Writer's picture: Joss TellierJoss Tellier

Updated: Aug 31, 2023


J’ai vraiment adoré le premier album de Rachel Leblanc (qui œuvre sous

le pseudonyme de Vanille), Soleil ‘96, réalisé par Emmanuel Éthier. Tout

était là pour me charmer : mélodies fortes, performances de band super

inspirées, et surtout la voix aérienne et envoûtante de Rachel. Elle

possède une qualité trop rare à mes yeux : une absence presque totale

de vibrato, ce qui requiert une confiance et une justesse implacable.

D’autres exemples récents d’une pareille voix au Québec ne me viennent tout simplement pas à l’esprit.

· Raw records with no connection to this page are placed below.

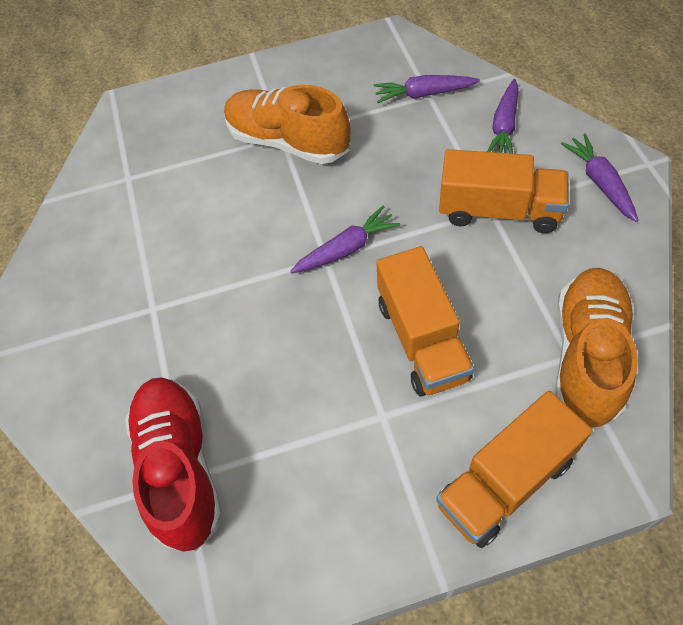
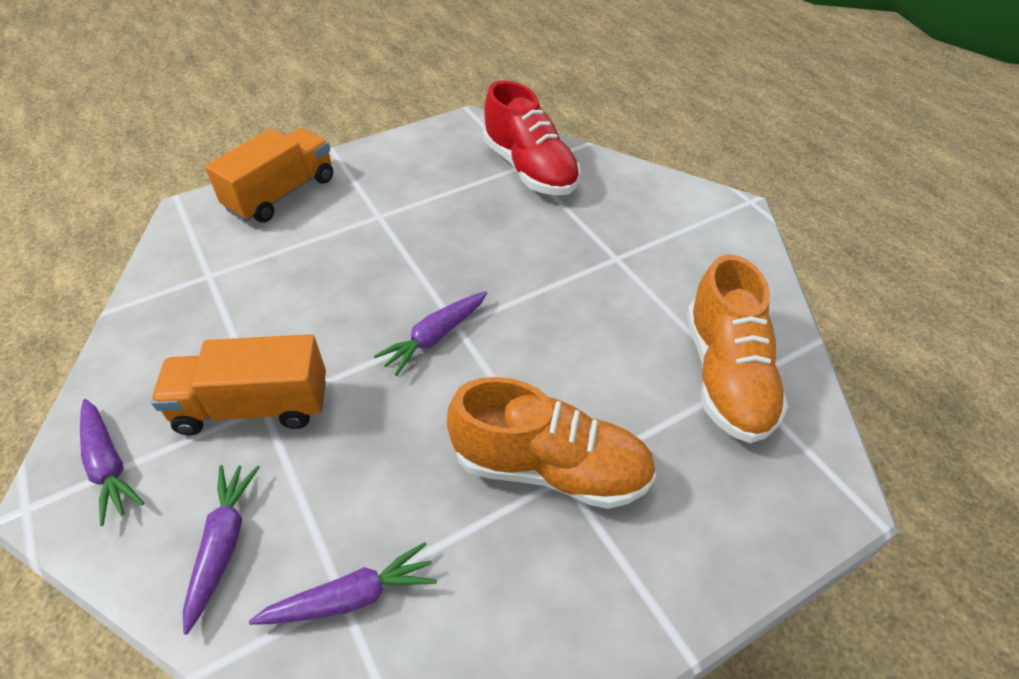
camera: 160 degrees right, 10 degrees down
(422, 339) = (347, 269): orange truck -> none
(587, 356) = (192, 277): orange shoe -> orange shoe (726, 375)

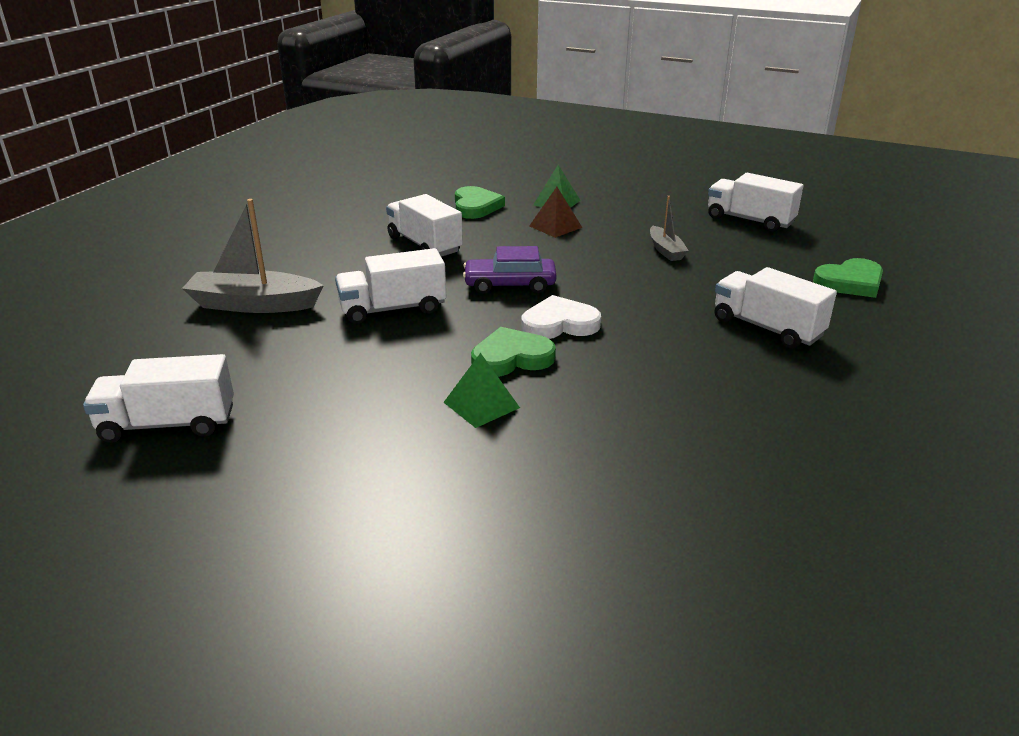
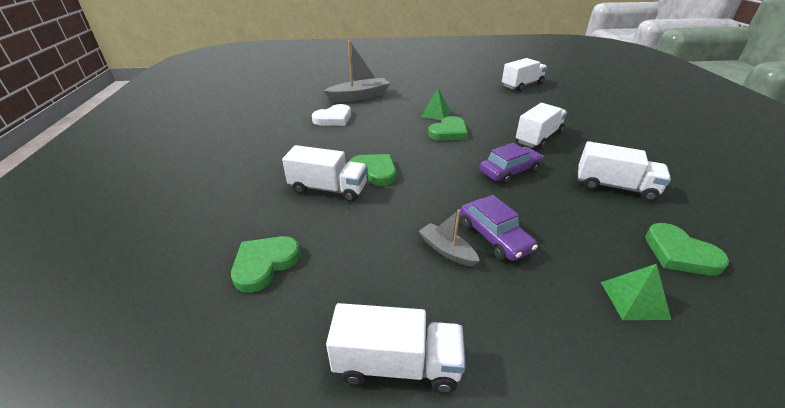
camera: 150 degrees right, 5 degrees up
(253, 304) = (598, 122): grey boat -> grey boat (359, 96)
(555, 226) = (571, 249): brown pyramid -> none
(559, 324) = (449, 155): white heart -> white heart (333, 118)
(611, 247) = (494, 237): none -> purple car
(689, 332) = (374, 171): none -> green heart

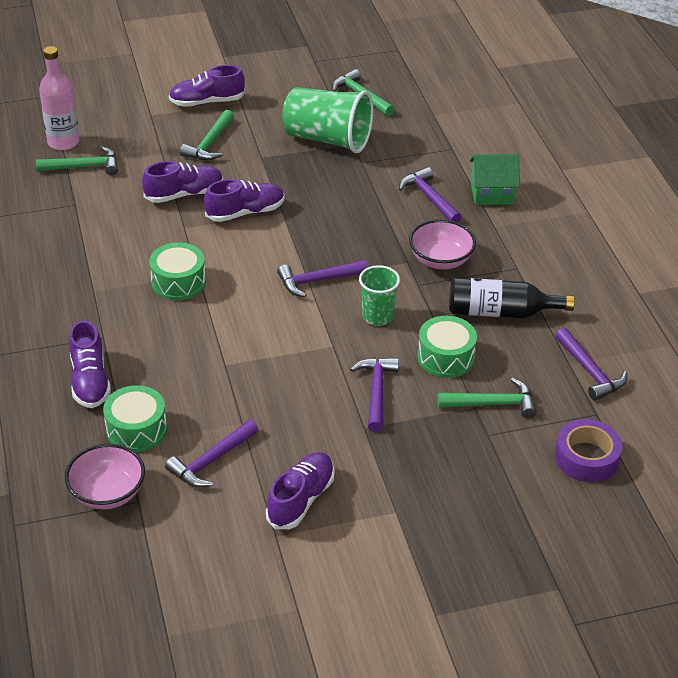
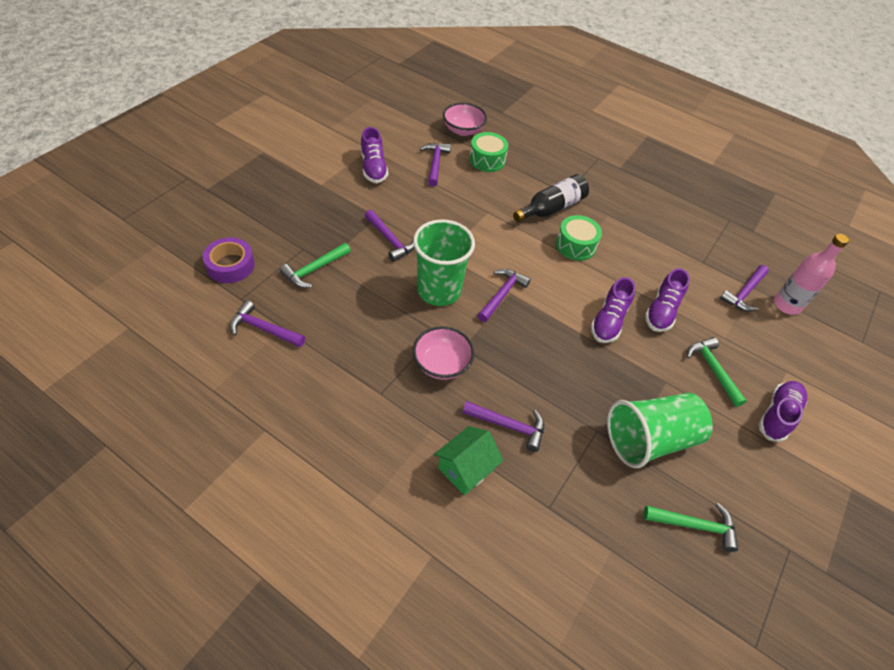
camera: 135 degrees right, 10 degrees up
(84, 167) = (744, 293): green hammer -> purple hammer
(90, 381) = (539, 170): purple shoe -> none
(377, 316) = (439, 290): green cup -> green cup, size x1.76
(445, 357) = (369, 285): green drum -> none
(500, 312) = (361, 342): black bottle -> black bottle (551, 208)

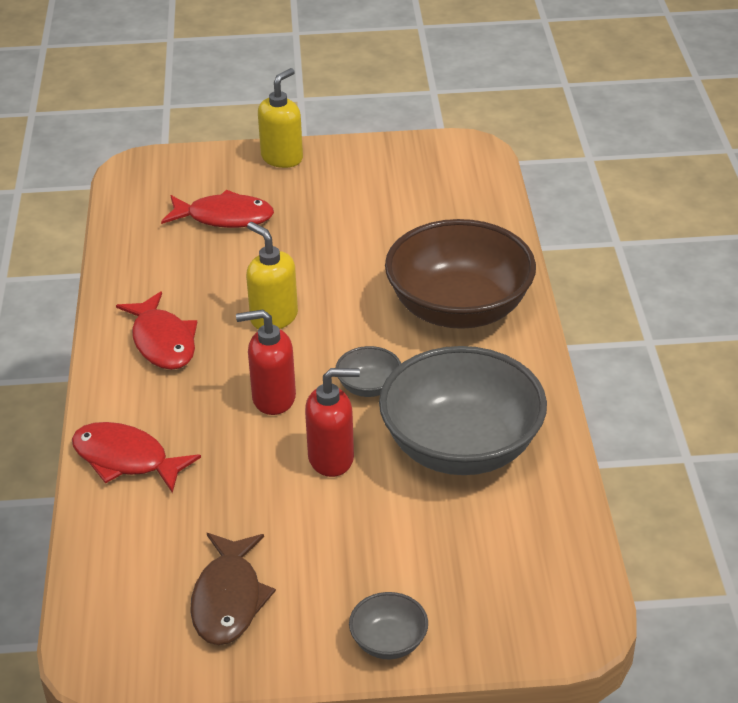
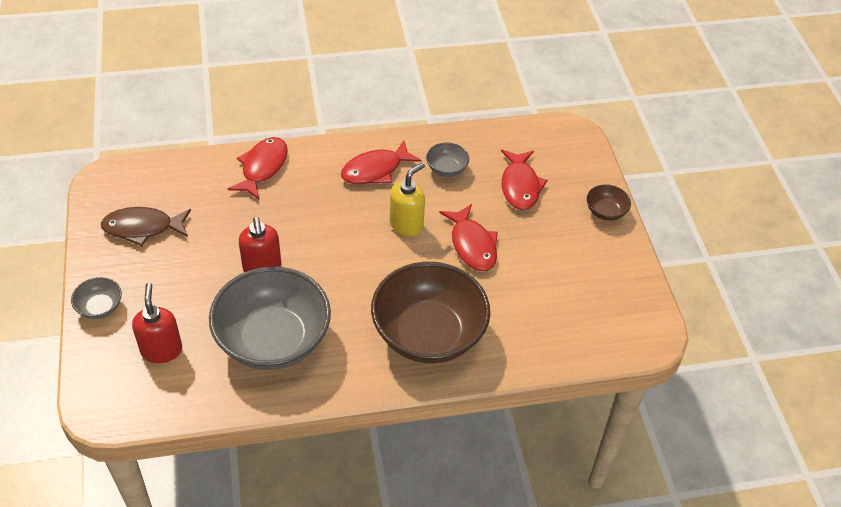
camera: 80 degrees right, 10 degrees up
(273, 398) = (321, 232): red soap dispenser -> red soap dispenser (161, 350)
(282, 158) = (605, 212): yellow soap dispenser -> brown bowl
(319, 264) = (472, 245): none -> red fish
(369, 387) = (335, 283): grey bowl -> grey bowl (446, 169)

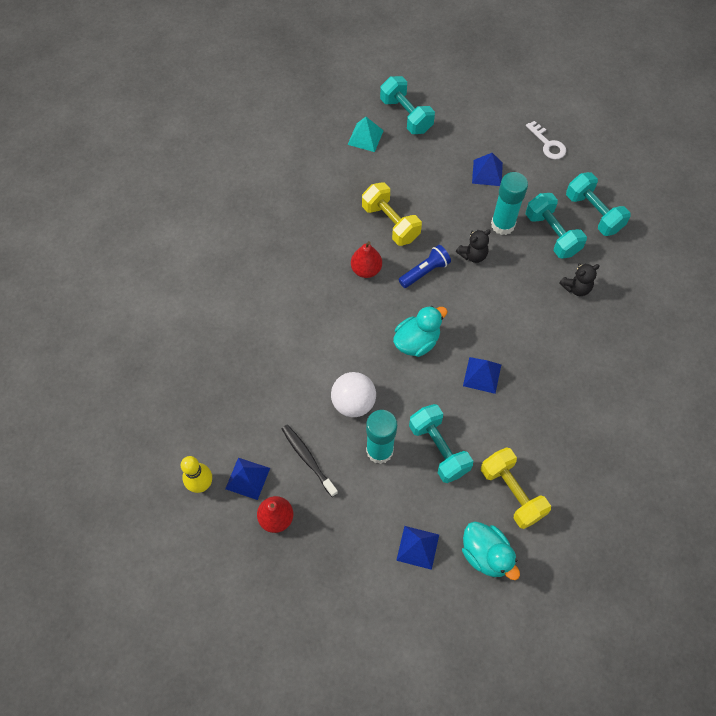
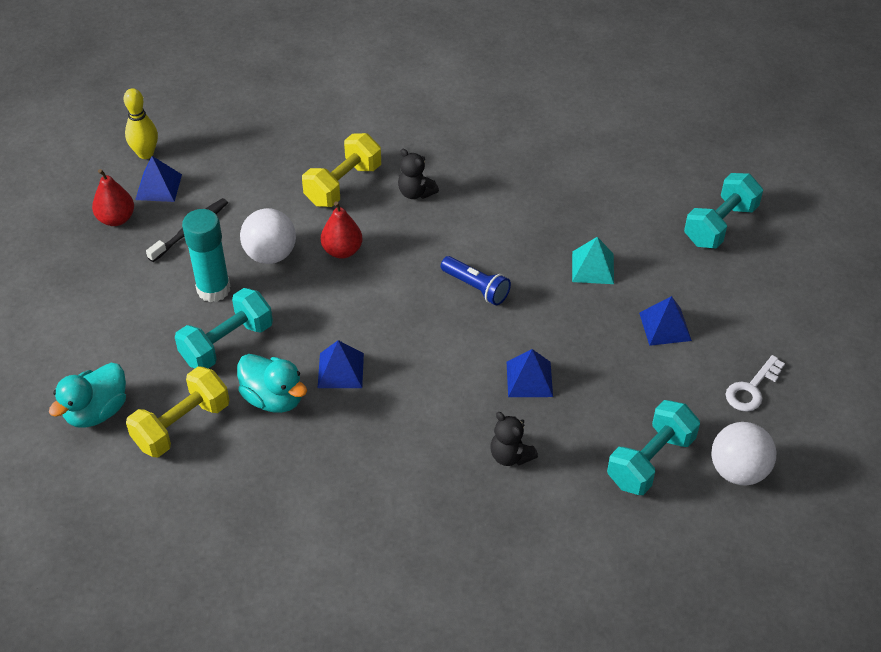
camera: 75 degrees right, 15 degrees down
(365, 137) = (662, 193): turquoise pyramid -> turquoise pyramid (592, 267)
(366, 270) = (458, 231): red pear -> red pear (342, 251)
(390, 223) = (537, 241): yellow dumbbell -> yellow dumbbell (343, 185)
(416, 341) = (370, 297): turquoise duck -> turquoise duck (273, 398)
(417, 547) = (98, 345): blue pyramid -> blue pyramid (529, 379)
(473, 255) = (521, 332): black teddy bear -> black teddy bear (416, 193)
(502, 225) = (583, 357): turquoise glue stick -> none
(552, 234) = (591, 415): turquoise dumbbell -> none
(608, 171) = (738, 471): none -> white ball

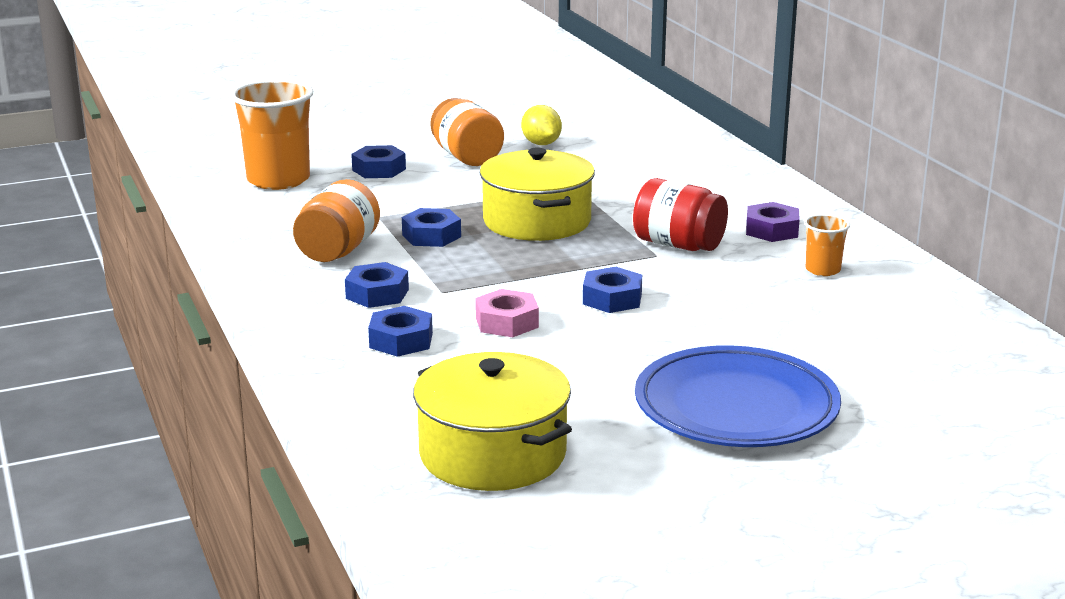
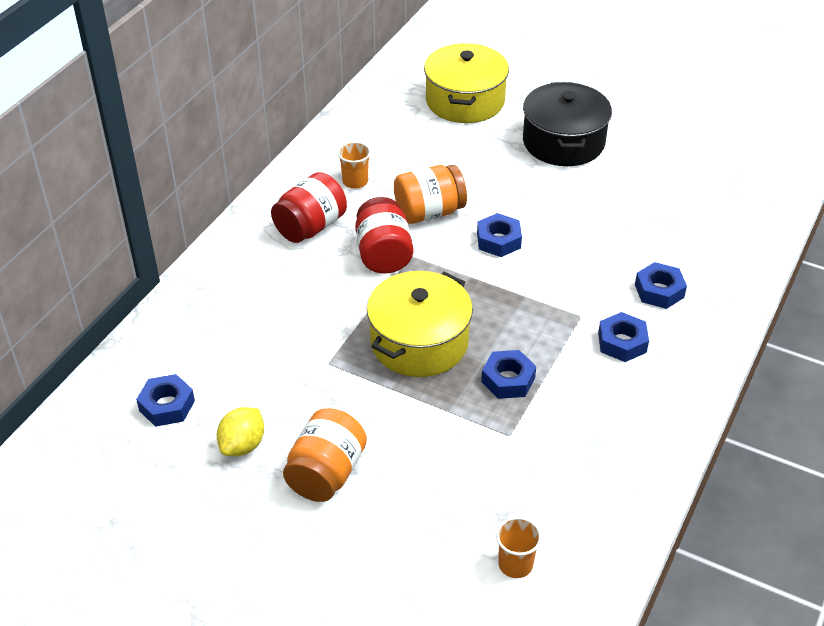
camera: 130 degrees left, 20 degrees up
(278, 180) = (515, 564): orange cup -> orange cup, size x0.49
(338, 251) = (591, 411): orange jar -> orange jar (429, 212)
(379, 169) = (417, 512): blue nut -> blue nut (167, 405)
(492, 454) = (709, 190): yellow pot -> yellow pot (465, 101)
(507, 322) = (582, 264): pink nut -> none
(736, 407) = (563, 142): blue plate -> black pot
(771, 230) = (310, 227): purple nut -> red jar

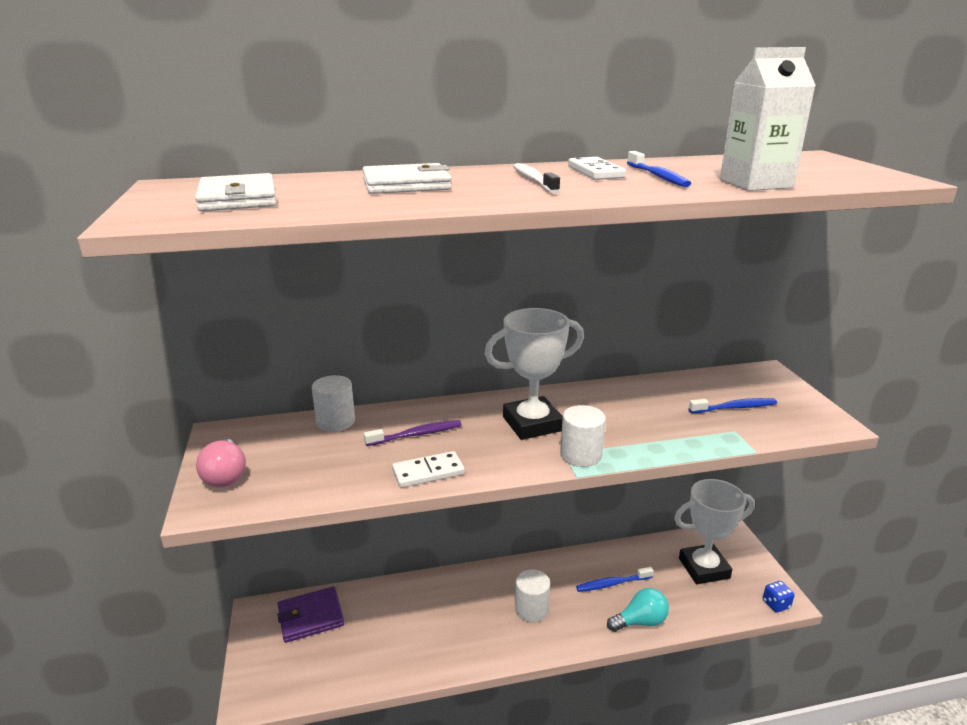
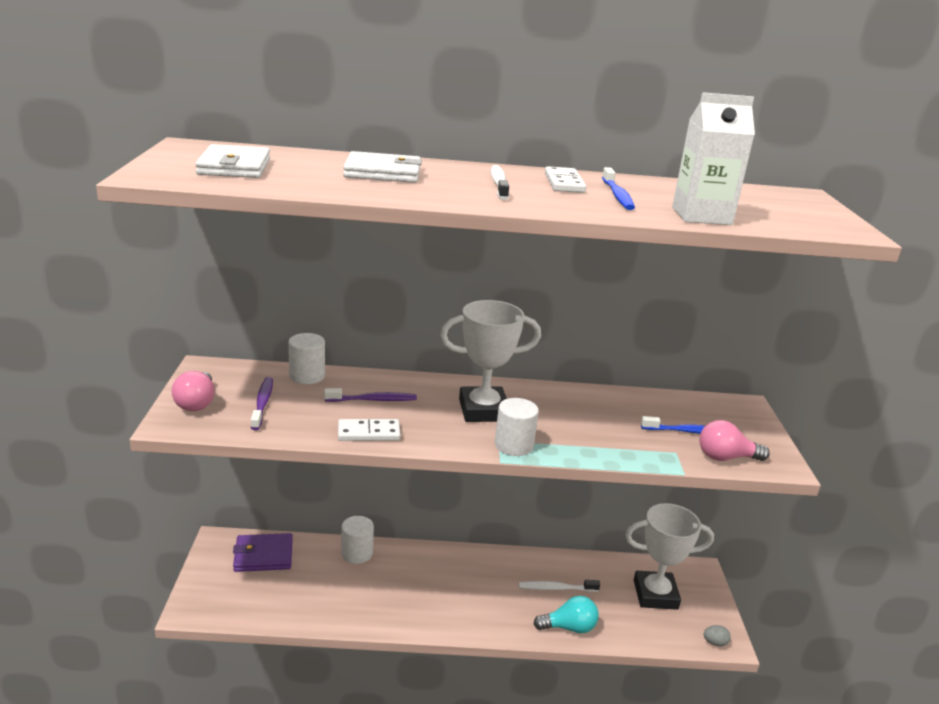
camera: 10 degrees right, 0 degrees up
(300, 461) = (262, 403): none -> purple toothbrush
(531, 609) = (468, 594): white cylinder -> white cylinder (357, 553)
(612, 583) = (556, 588): blue toothbrush -> white toothbrush
(776, 604) = (715, 643): blue dice -> grey egg
(782, 427) = (725, 457): none -> pink light bulb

J’étais donc plus que prêt à recevoir son deuxième disque, La Clairière,

(réalisé par Rachel avec Alexandre Martel) du moins je le croyais - mais

il s’y opère un tel virage stylistique qu’à prime abord j’aurais pu ne pas

m’y retrouver : exit la pop francaise psychédélique de son premier opus;

ici il y a surtout des pièces sans batterie ni basse, l’instrumentation flirte

avec le médiéval (flûte traversière, guitare classique, beaucoup de 12-

cordes, Mini Moog comme instrument lead, voix plus à l’avant du mix et

toujours sans vibrato...) on a affaire à une artiste qui n’a pas fait son

deuxième disque pour en remettre sur l’image déjà projetée par son

premier : l’indépendance artistique de Vanille ne saurait être

questionnée, et le mot clé ici est intégrité.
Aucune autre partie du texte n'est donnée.